Re: "minus" usage

From: Philippe Verdy (
Date: Wed Aug 10 2005 - 08:05:24 CDT

  • Next message: "Re: Cp1256 (Windows Arabic) Characters not supported by UTF8"

    From: "JFC (Jefsey) Morfin" <>
    >I need to create a key for a multilingual database (terms entered in
    >various scripts). The key will therefore to be numeric (0-9).However I need
    >a separator "999-778". I suppose there may be dash homographs in some
    >scripts. May I trust there is a single "minus" being used as part of the
    >numbering sequence in every script and specify the format as "4 numerics,
    >minus, 5 numerics" ?
    > Thank you for the help.

    Do you mean that your translation resources may use distinct keys according
    to the prefered script used to write a language?
    This is rather unusual.

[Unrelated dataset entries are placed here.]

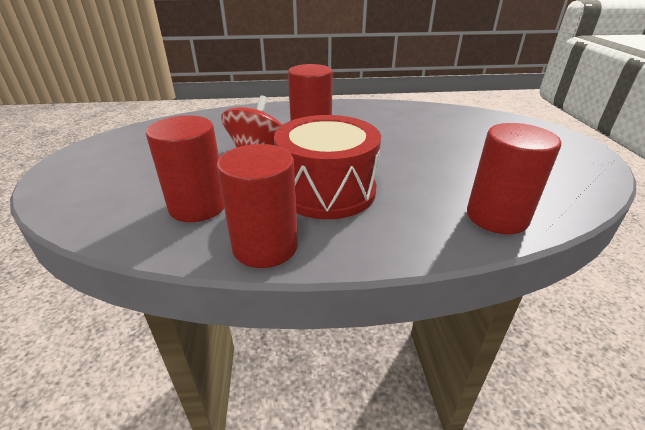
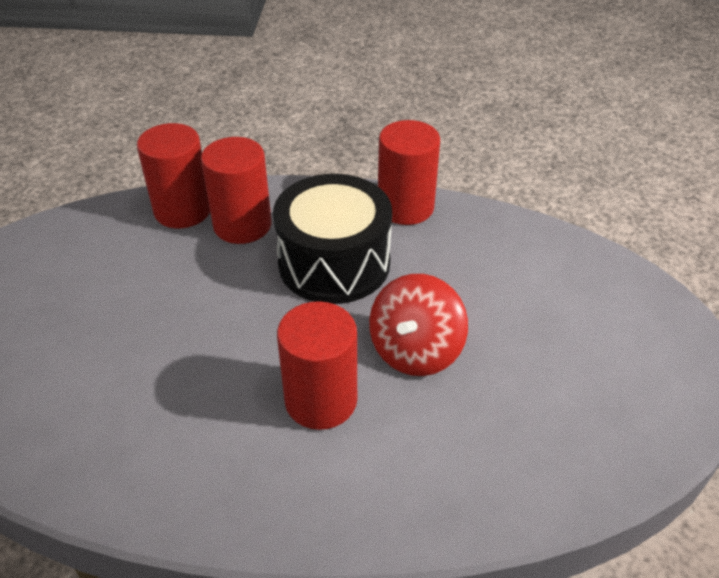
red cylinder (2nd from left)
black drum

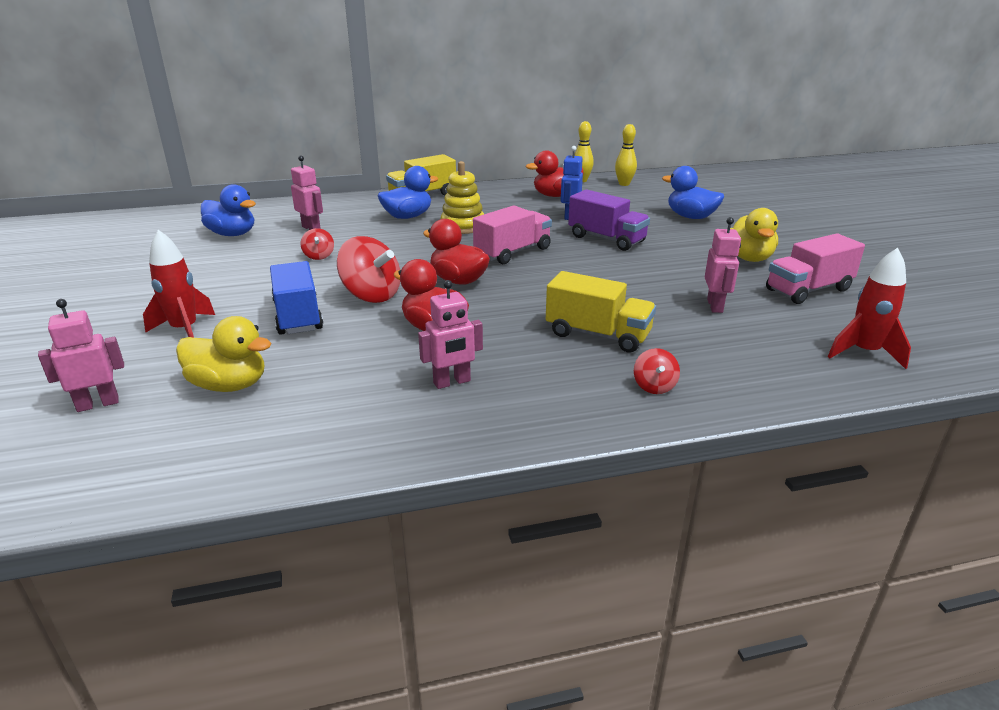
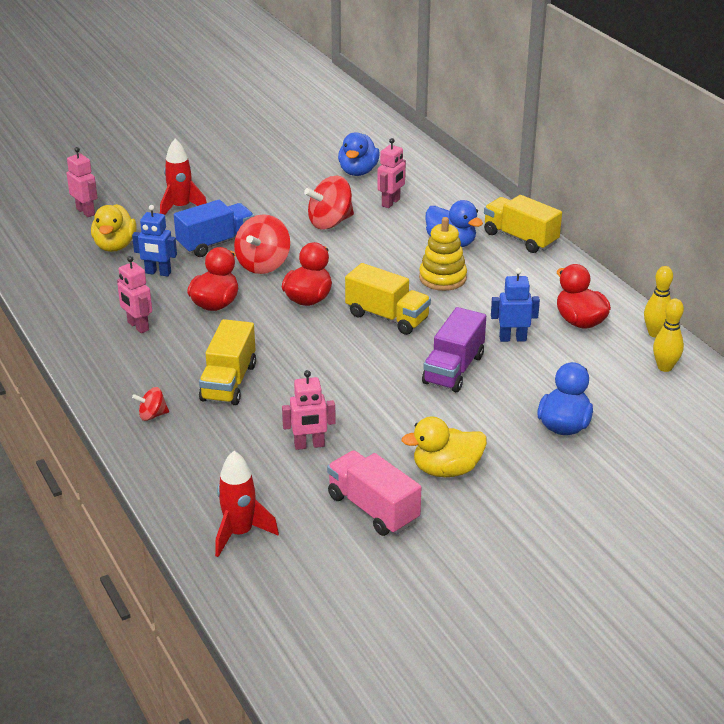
blue robot (1st from left)
red spinning top (3rd from left)
yellow truck (2nd from left)

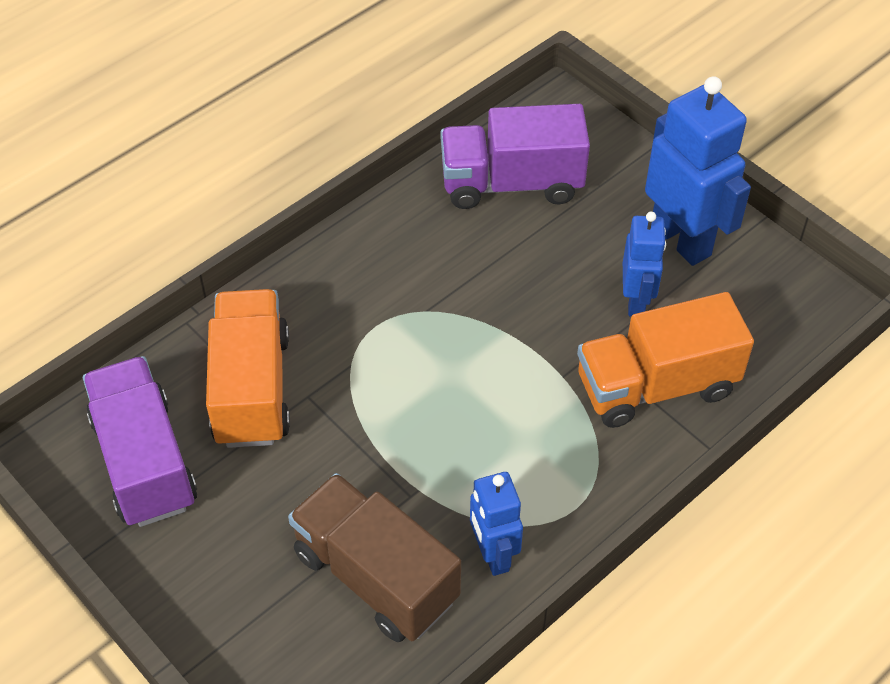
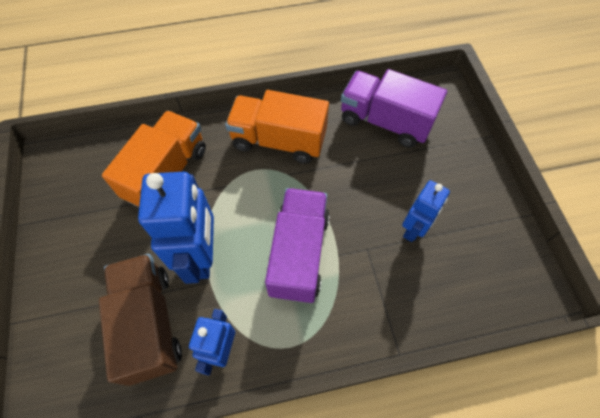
blue robot (1st from left)
orange truck (2nd from left)
purple truck (1st from left)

All modern languages recognize the Arabo-European
    digits and writers can mix them easily and unambiguously when entering text

    So you'd use a format like:
    0000=Some text
    for each resource property, where only "Some text" is to be translated, and
    the key is immutable.

    Here I use the "=" separator between the key and value. You may
    alternatively use a simple space, which is present in all scripts (even if
    they are not typically used within localized phrases to separate words, they
    are typically present to separate humane language and numbers or subphrases
    in other scripts).

    I see little reason why you would want to accept localized resource keys. It
    is possible however, but then if you want an additional separator within the
    key, which will not be a digit, it can't be a letter (absent from other
    scripts), and there will be little choices for the punctuation or symbol to
    use. The minus is good, but effectively you may accept any "dash" character
    (including the underscore).

    One solution is then to consider any character which is not a decimal digit
    (possibly localized) as a separator. So when parsing the resources file, you
    first split lines on the first space to get the localized key, then you
    transcode the localized digits into default digits, and all other characters
    which are not digits into a standard dash, and you have then a common key to
    store the resource value found after the first space.

    You may eventually be more strict about separator characters and only accept
    those that have a dash property, so that you can use other punctuation as
    additional semantically distinct separators for your resource keys.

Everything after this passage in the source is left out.